Destroyer of all Ricers
I love it!! Every ricer in the world loves to race vettes.
There is no way around it you can be driving and they will do a u-turn to catch up. Just like last night.
I was leavin the Hooters off of 60 in Brandon with my buddy Nick.
And sittin at the light at Kings and a weedeater, sorry, I mean a WRX, a fairly new one too, pulled up next to me and started hittin the trigger on his fart can called an exhaust, trying to spool up his hairdrier called a "Turbo" by the local Riceaholics.
Nick told me to go easy on him, he know not what he do.
The cars goin across 60 stopped and the Rex gunned his engine. I brought mine to around 2500 the FM 44s were a rumblin.
The the green came and I let go.
The Rex didnt even have a chance he was 1 then 2 then 5 then 8 then 12 cars behind me bye the time i hit 90 and had to stop at the next light.
He pulled up next to me and rolled his window down.
And Nick rolled down his.
And the little Rex'r kid asked Nick "What that car have in it?"
And Nick promptly answered "Id say bout 4 of ur cars minus the sissiness"
And he got pissed and hit the trig on his fart machine again, and took off at the green.
I gave him about 3 cars and then gunned it.
And he had about 2 seconds of his life that he could say he was beating a vette.

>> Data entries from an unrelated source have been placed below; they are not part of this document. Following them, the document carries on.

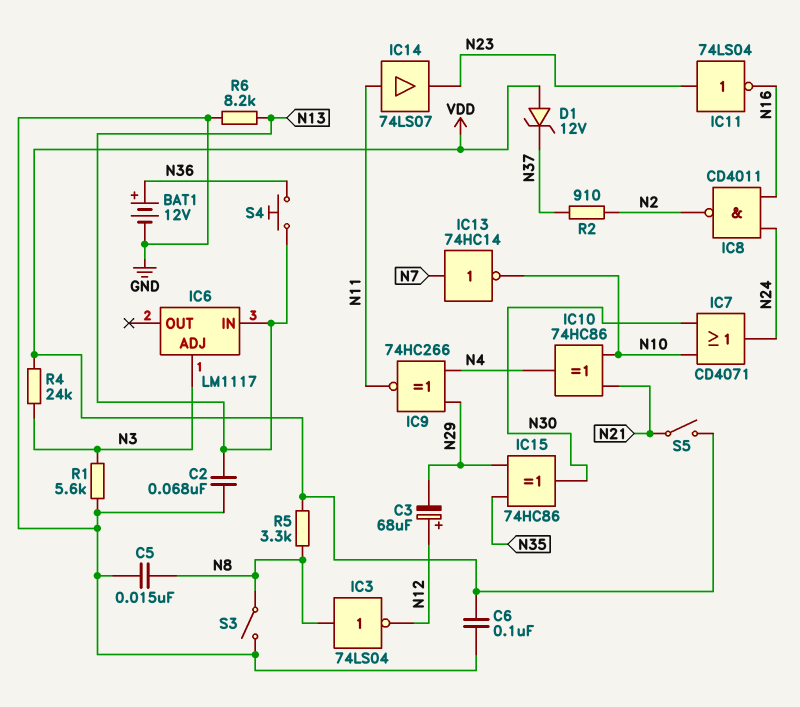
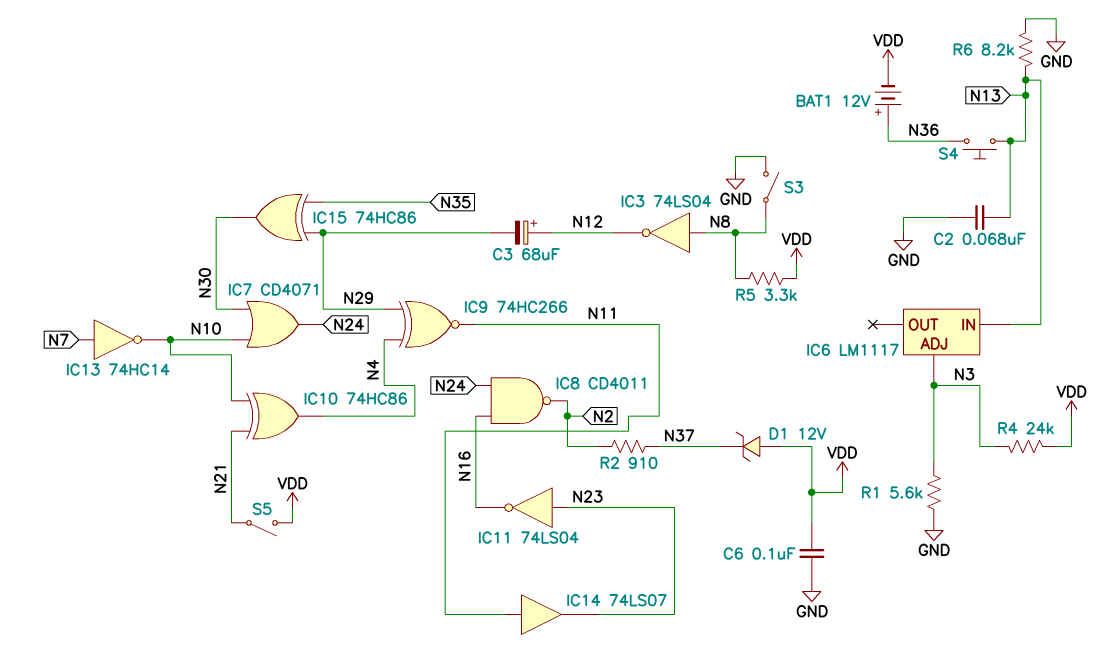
BAT1: 12V (plus N36, minus GND) -> 12V (plus N36, minus VDD)
C5: 15nF (GND, N8) -> none

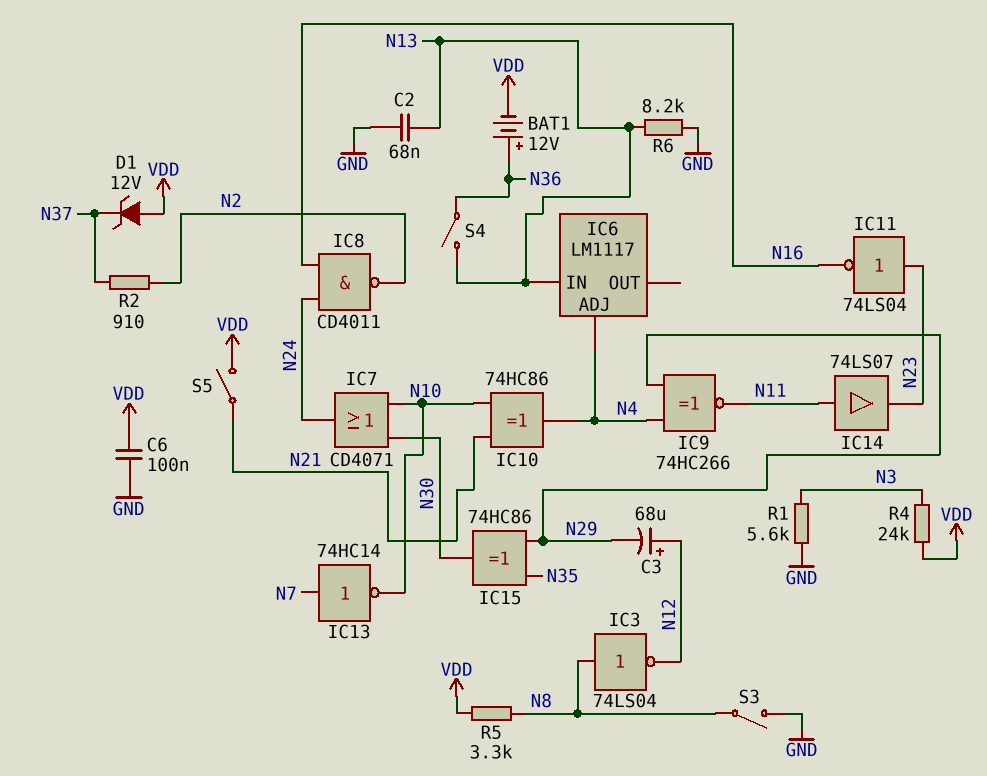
IC6 pin ADJ: N3 -> N4
S4: button (N13, N36) -> switch (N13, N36)

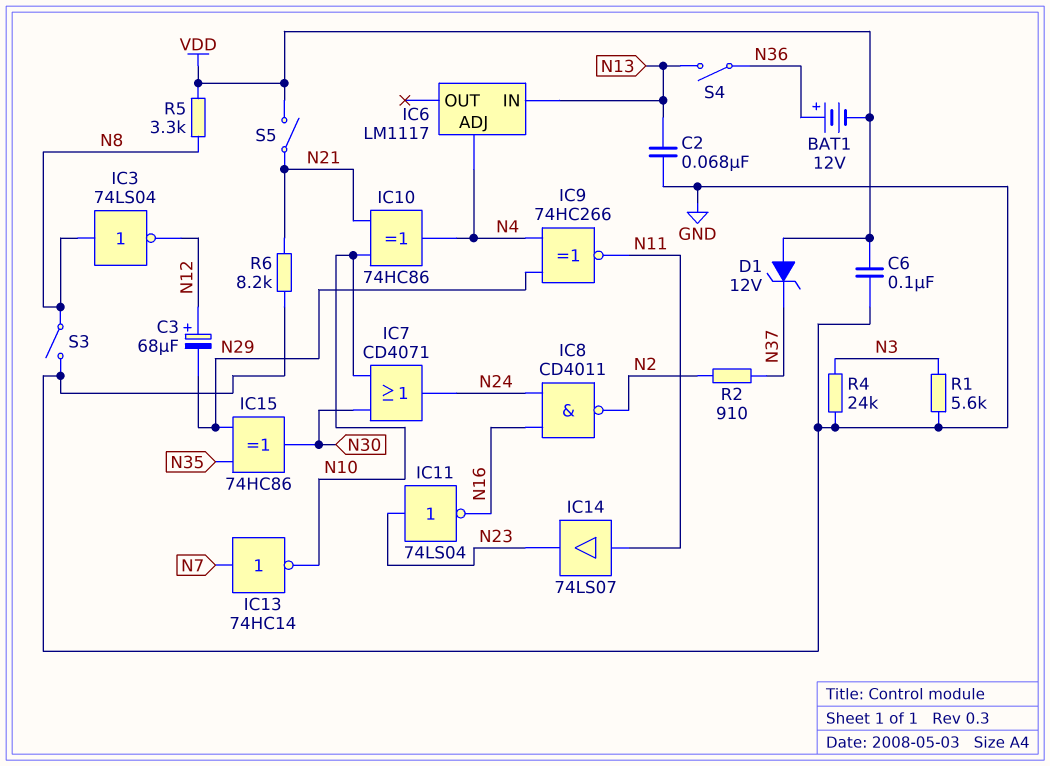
R4: 24k (N3, VDD) -> 24k (GND, N3)
R6: 8.2k (GND, N13) -> 8.2k (GND, N21)

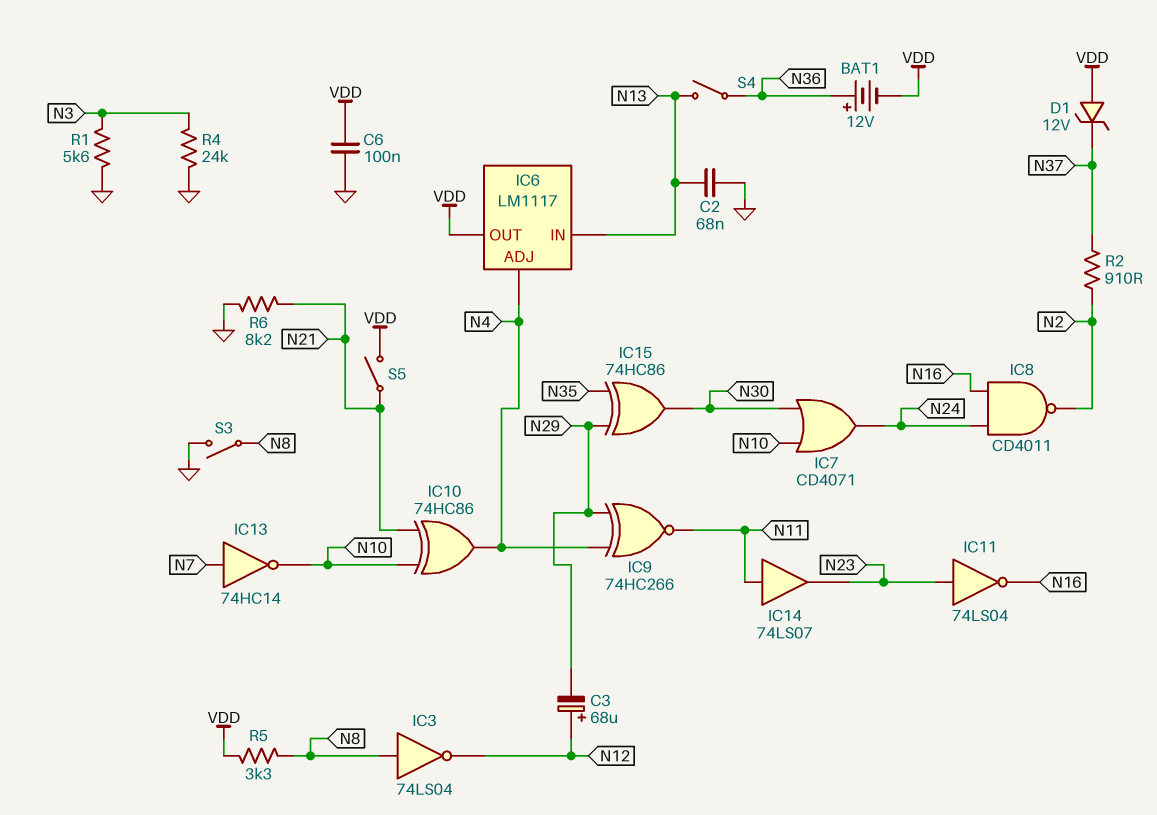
IC6 pin OUT: none -> VDD

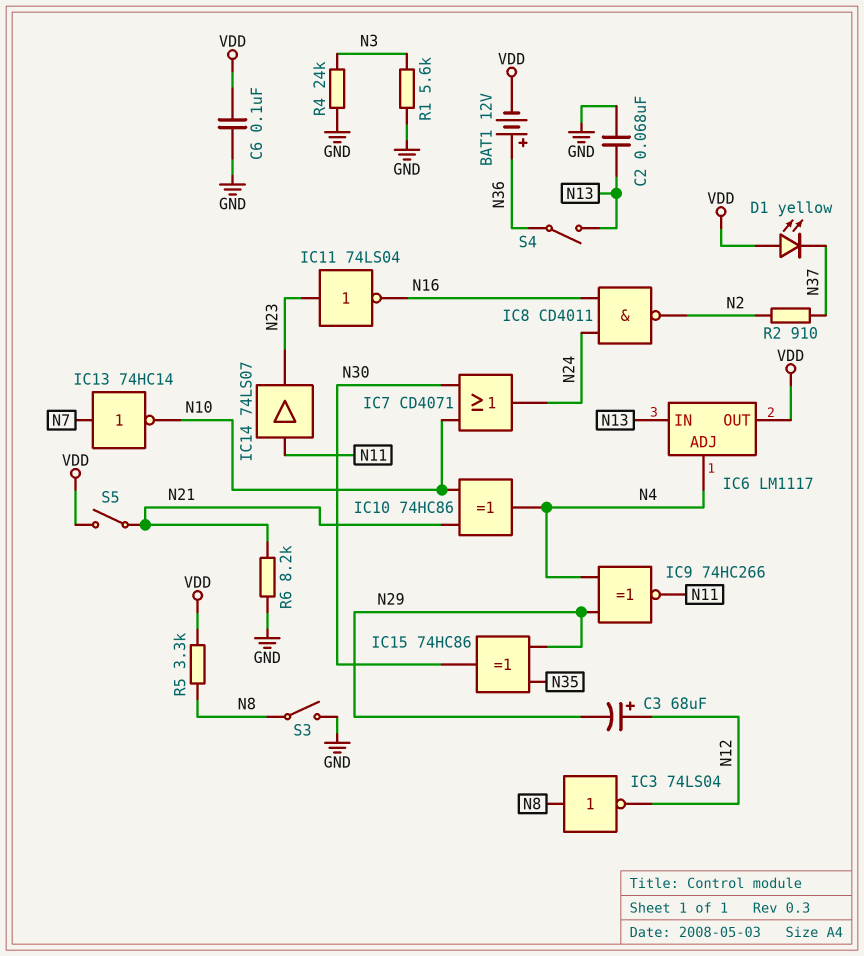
D1: zener 12V (A VDD, K N37) -> LED yellow (A VDD, K N37)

I evened up with him and smiled and waved and then pulled away like I was out for a Sunday drive. The whole time all i heard was the turbo wind up and the blowoff purge from the Rex until he disappeared into the mists where all ricers come out of to prey on unsuspecting soccer moms.
This is all fictional and the cops know it certainly didnt happen around 1130 in Brandon. So bye bye Ricers Til Next Time.

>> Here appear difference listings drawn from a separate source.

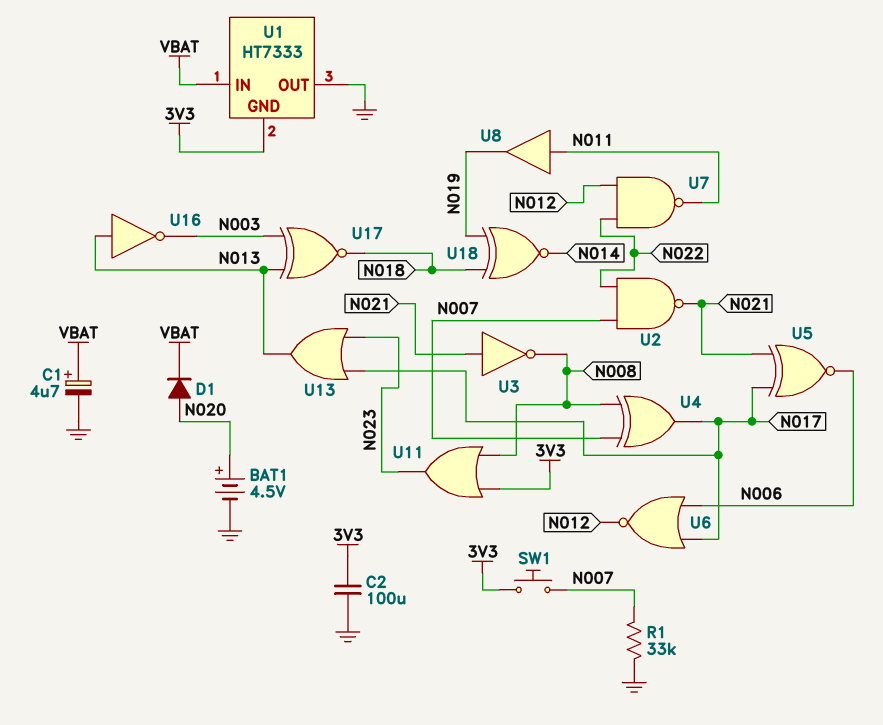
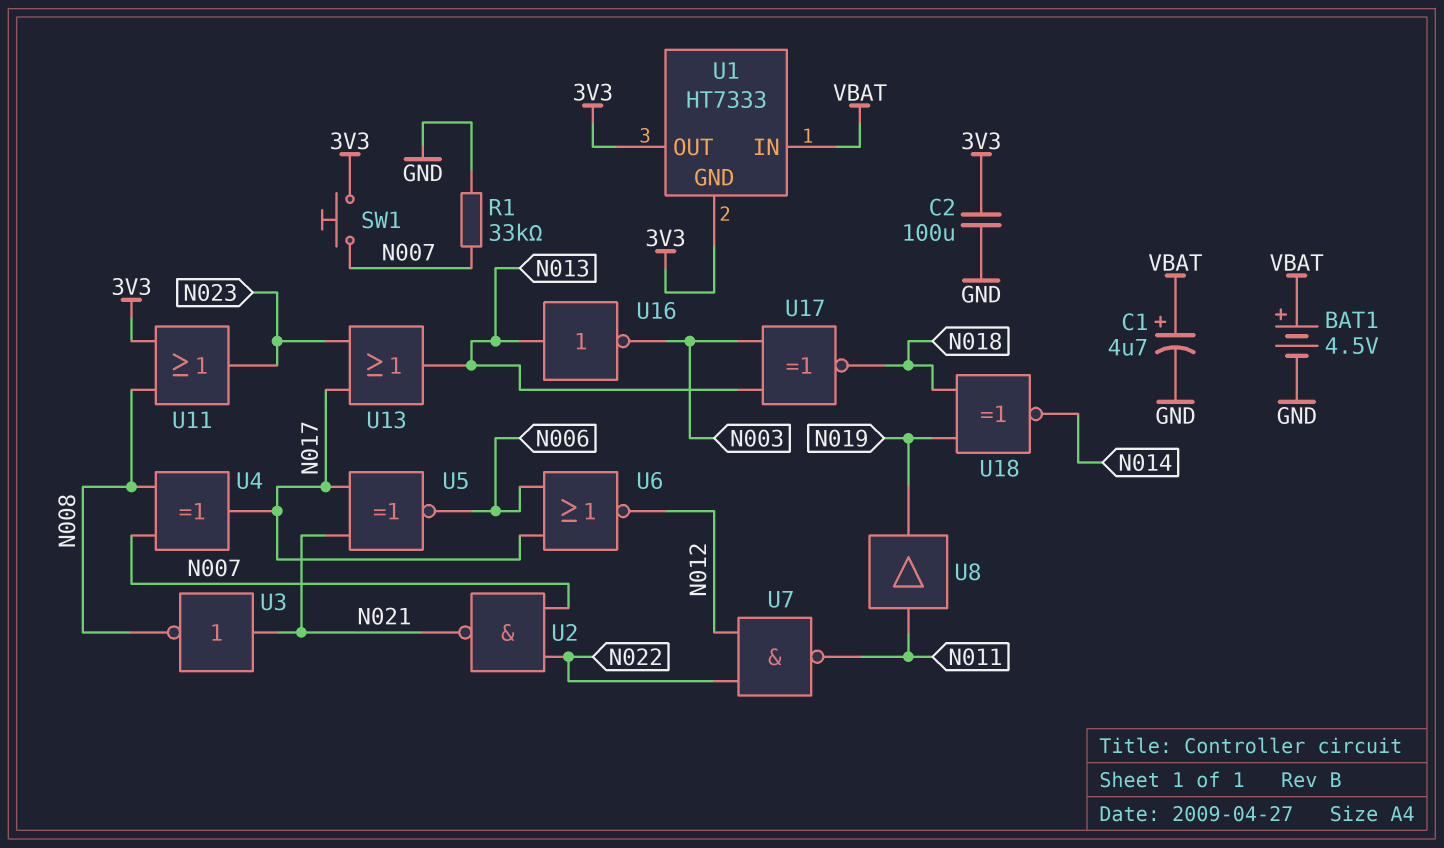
BAT1: 4.5V (plus N020, minus GND) -> 4.5V (plus VBAT, minus GND)
D1: diode (A N020, K VBAT) -> none
U1 pin OUT: GND -> 3V3

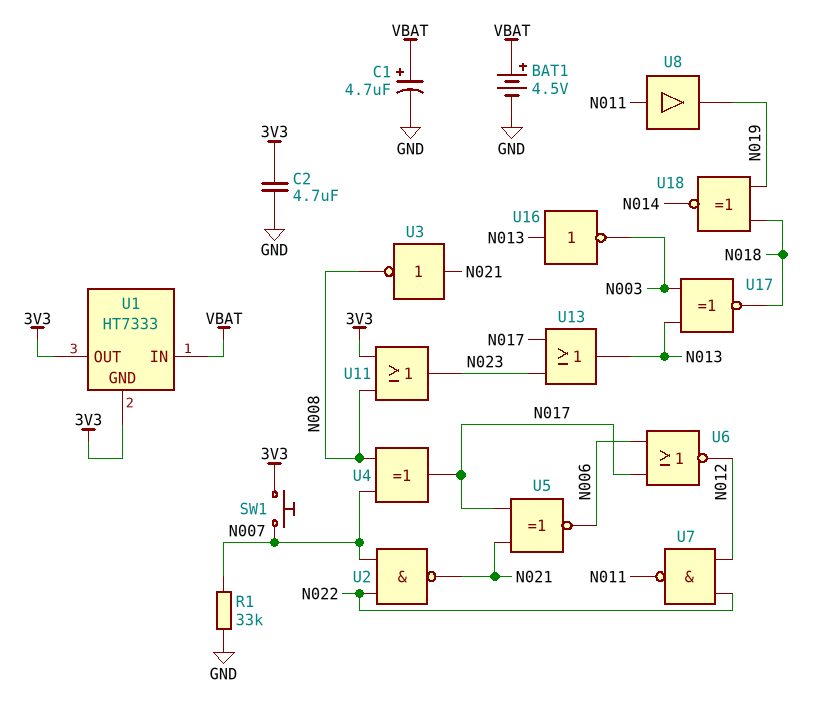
C2: 100uF (3V3, GND) -> 4.7uF (3V3, GND)

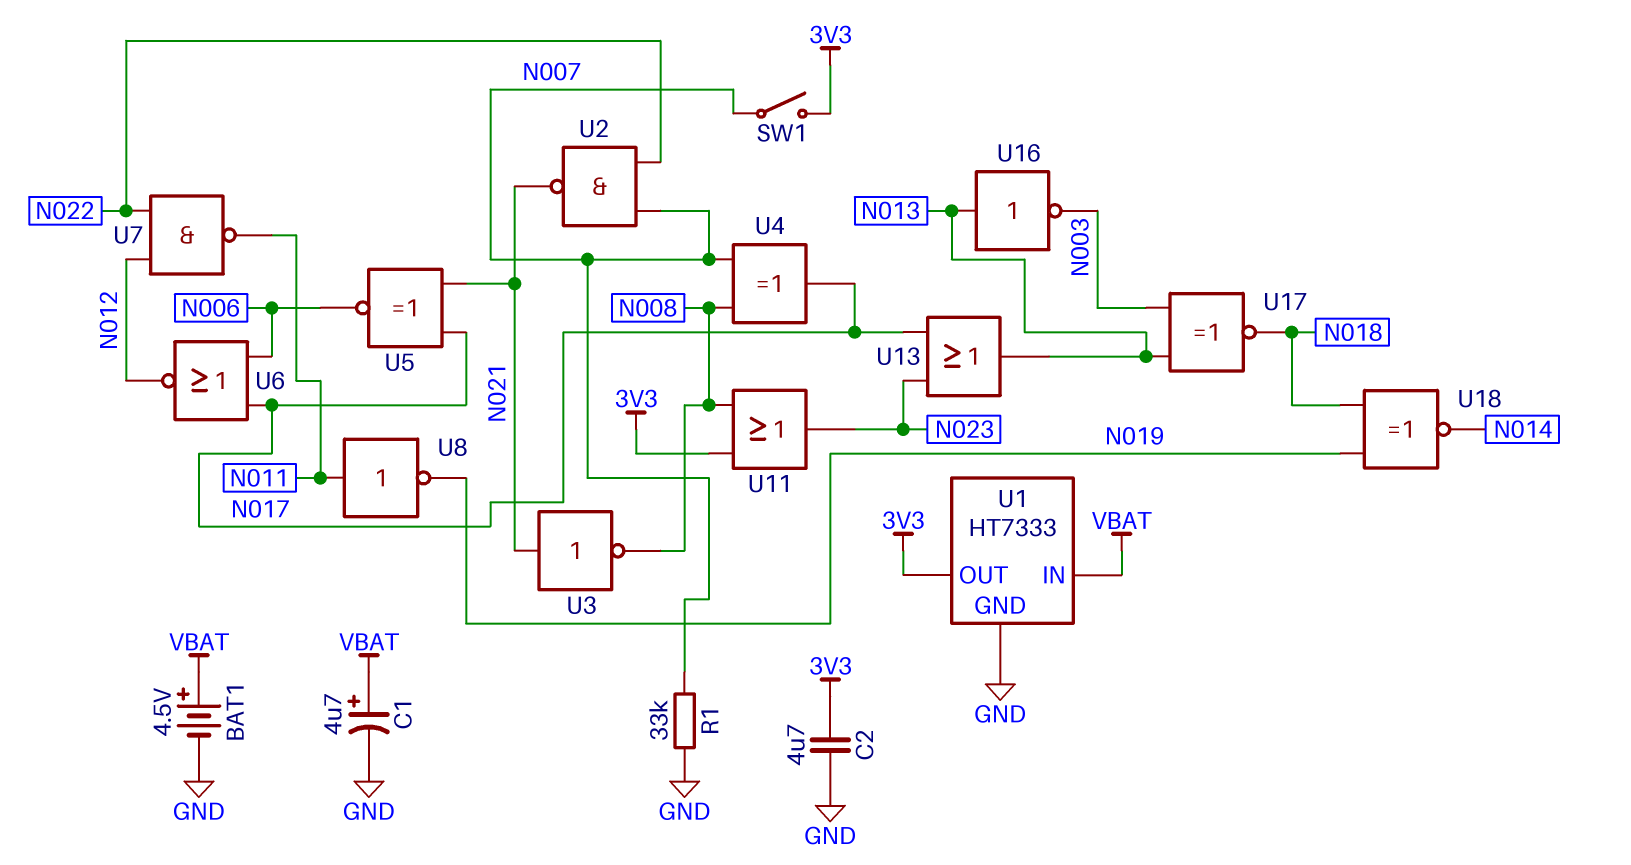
SW1: button (3V3, N007) -> switch (3V3, N007)
U1 pin GND: 3V3 -> GND
U8: buffer (in N011, out N019) -> NOT (in N011, out N019)

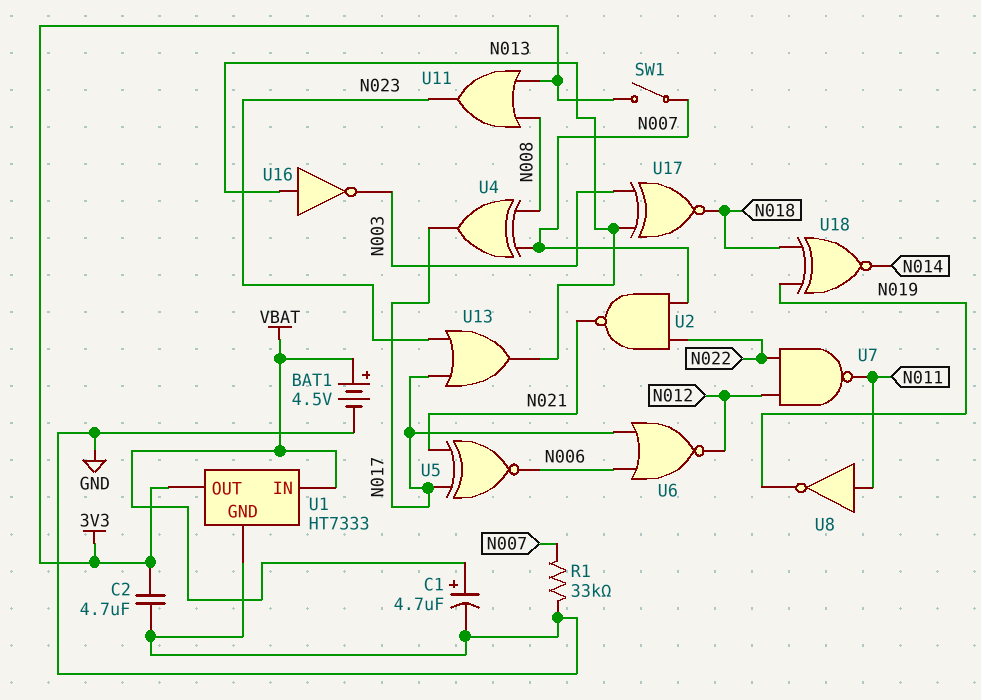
U3: NOT (in N021, out N008) -> none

There is no way around it you can be driving and they will do a u-turn to catch up. Just like last night.
I was leavin the Hooters off of 60 in Brandon with my buddy Nick.
And sittin at the light at Kings and a weedeater, sorry, I mean a WRX, a fairly new one too, pulled up next to me and started hittin the trigger on his fart can called an exhaust, trying to spool up his hairdrier called a "Turbo" by the local Riceaholics.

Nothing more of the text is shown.